Eisenberg couldn’t imagine a country as large as China being trapped by anything, but then again, military science was not his forte. He said nothing as Richthofen continued.

  “Shikai has offered to attack Russia from the south, distracting the czar’s forces long enough for me to march east while he is otherwise occupied and take Moscow.”

  Eisenberg frowned. That didn’t seem like the brightest move on Shikai’s part, given that it left him vulnerable to attack by the Japanese while he was otherwise engaged with the Russians.

  “What about . . .”

  He didn’t get any further.

  “ . . . the Japanese?” Richthofen finished for him. “That, my good Doktor, is part two of Shikai’s grand plan. He has requested that I loan him a few battalions of Tottensoldat shock troops, along with advisers to show him how to control them. In return, he will use those troops to spearhead an attack south, eliminating the threat posed by the Japanese and leaving their British allies farther south in Australia and New Zealand cut off from help.”

  Now it was Eisenberg’s turn to echo the kaiser’s question from just moments before. “Can he do it?”

  Richthofen grinned like the devil. “There’s only one way to find out. Now, what did you want to see me about?”

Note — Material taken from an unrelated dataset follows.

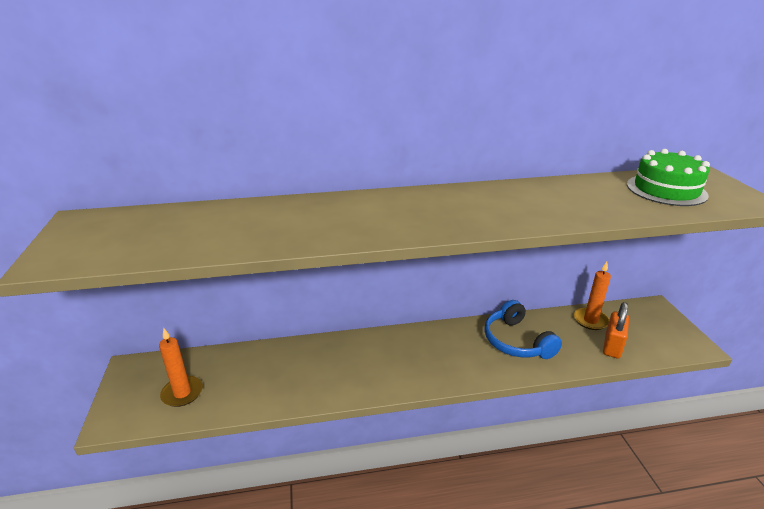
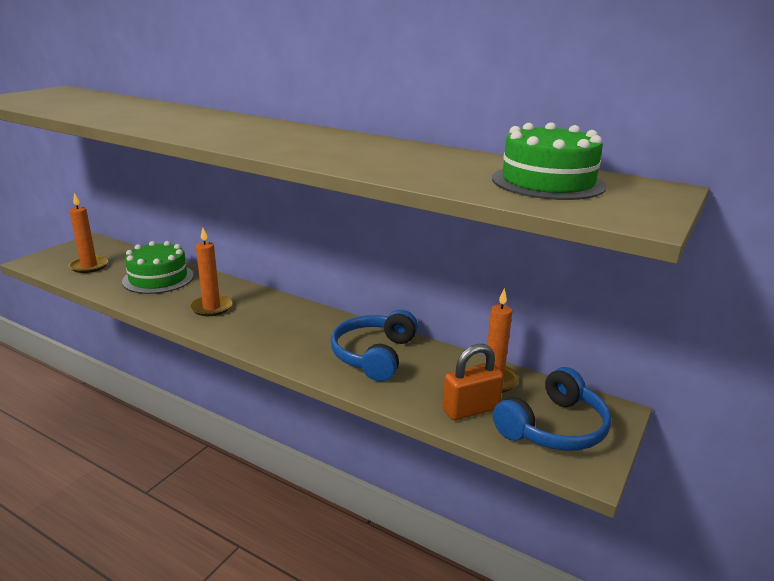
camera: 40 degrees right, 5 degrees down
(271, 368) = (158, 278): none -> green cake
(361, 369) = (211, 307): none -> orange candle
(654, 332) = (554, 427): none -> blue headphones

  Eisenberg shook off thoughts of the Chinese situation and focused on what he’d come here to report.

  “I received word from Vizefeldwebel Jaeger this morning. He has confirmed that Princess Veronica is alive and in the care of Major Burke’s unit. He has them on the run and expects to have the princess in custody before sundown.”

  Richthofen clapped his hands in satisfaction. “It is settled then, Herr Doktor! With Veronica’s death we will have eliminated any legitimate claim to the throne to our east and can turn our attention to her upstart cousin on the throne to the west.”

  “And after that?”

  Richthofen’s eyes gleamed as he looked out the window into the distance.

  “Why, America, of course, Doktor. Where else would we go?”